In Dots Obsession, visitors enter a mirrored room filled with various sizes of pink polka-dot balloons. Smaller polka-dot balloons hang from the ceiling like avant-garde paper lantern lights. Visitors can look through a peephole inside a medium-sized polka-dot balloon to see a tiny world of silvery, sparkling polka-dot spheres reflected into infinity. They can also walk into a huge pink polka-dot balloon and feel like they’re in Alice in Wonderland. “Dots are a symbol of the world, the cosmos,” Kusama said in an interview on Newsnight. “The world is a polka dot. The moon, the sun, the stars are all made of dots. You and me, we are all dots.”
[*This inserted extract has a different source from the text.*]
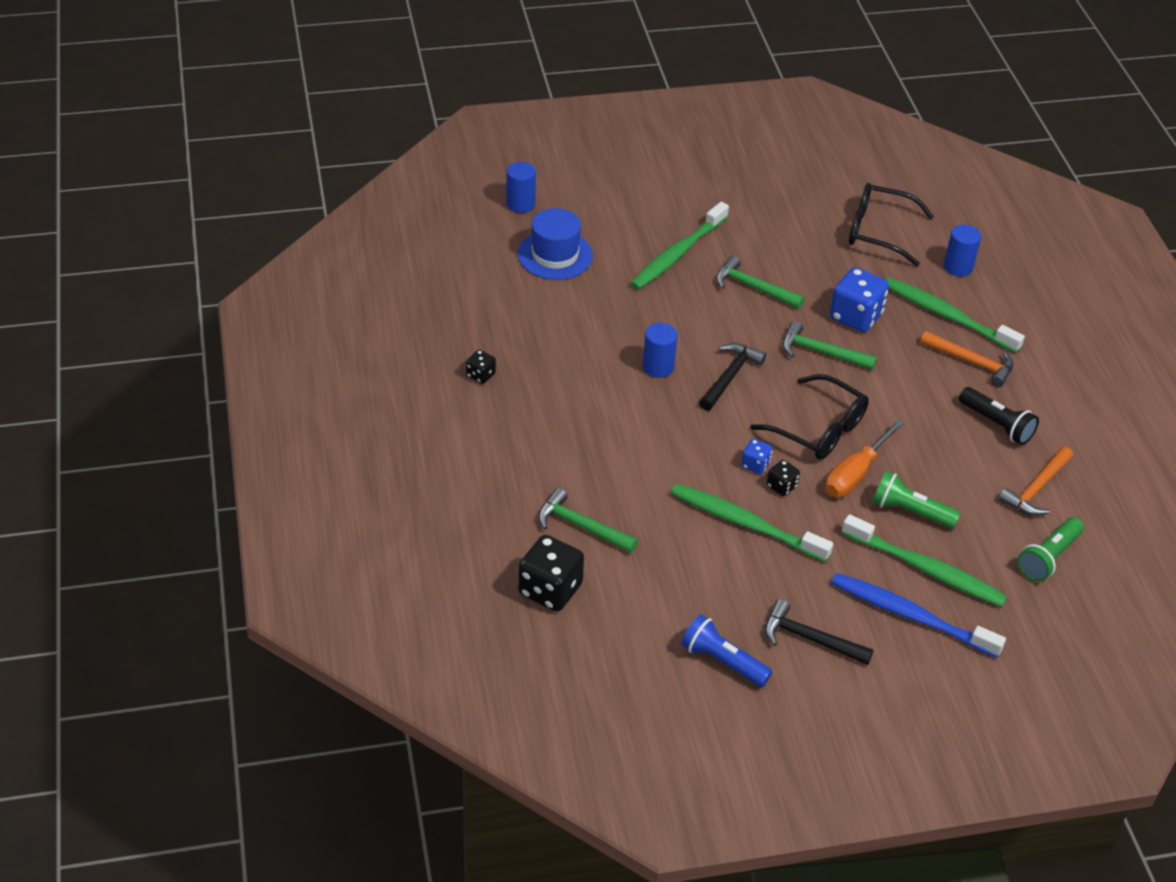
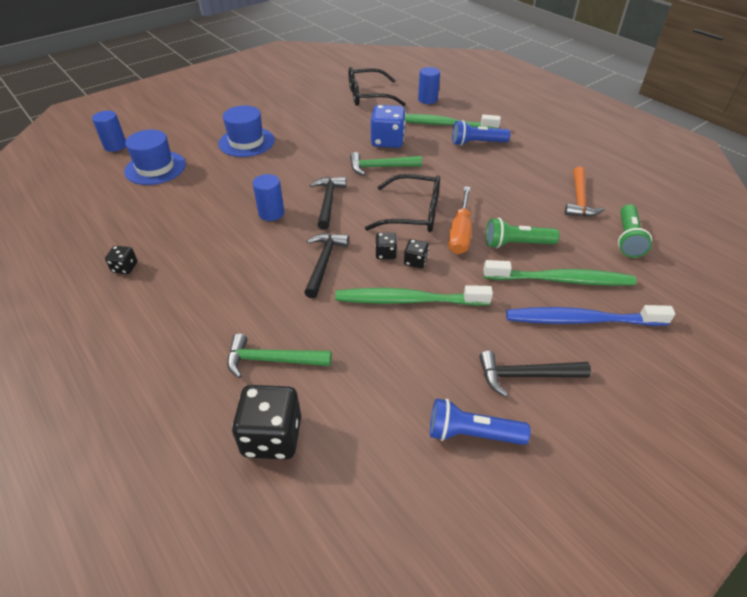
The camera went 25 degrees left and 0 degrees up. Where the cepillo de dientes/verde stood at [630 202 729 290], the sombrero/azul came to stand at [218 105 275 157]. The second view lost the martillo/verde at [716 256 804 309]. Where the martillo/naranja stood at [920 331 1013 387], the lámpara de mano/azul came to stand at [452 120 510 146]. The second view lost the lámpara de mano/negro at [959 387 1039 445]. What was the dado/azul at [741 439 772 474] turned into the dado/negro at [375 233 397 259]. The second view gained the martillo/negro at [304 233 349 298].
The Obliteration Room, the final part of the exhibit, is interactive. It begins in an entirely white room; the furniture and light fixtures are all white. It becomes progressively more colorful over time. Visitors are handed sheets of stickers containing polka dots of various sizes and colors and instructed to put them anywhere in the room. By the end of the exhibit, the bland whiteness is obliterated by the colored stickers, and the room becomes a piece of communal art. People place stickers randomly or create patterns in relation to previously placed stickers. The stickers are a colorful communication between Kusama and the succession of visitors that leads to an organic, constantly growing piece of art.

An Art Experience

Kusama’s “Infinity Mirrors” is a transformative, interactive art experience filled with mystery, quirky humor, and childlike wonder. Expect to spend one to two hours going through the entire exhibit. Advanced tickets to the Seattle Art Museum exhibit are sold out, but a limited number of timed tickets are sold for same-day entry on a first-come, first-served basis. Come early, and be prepared for lines. Everyone is polite, and the wait is entirely worth it. The museum opens at 10 a.m., and a line generally starts forming around 8 a.m. Same-day tickets typically sell out by noon. Check www.seattleartmuseum.org for more details.

Sources: Kusama, Yayoi. Infinity Net: The Autobiography of Yayoi Kusama. Chicago, The University of Chicago Press, 2011. Mika Yoshitake, “Infinity Mirrors: Doors or Perception,” in Yayoi Kusama Infinity Mirrors, ed. Mika Yoshitake. Washington DC, Hirschhorn Museum and Sculpture Garden and Delmonico Books • Prestel, 2017.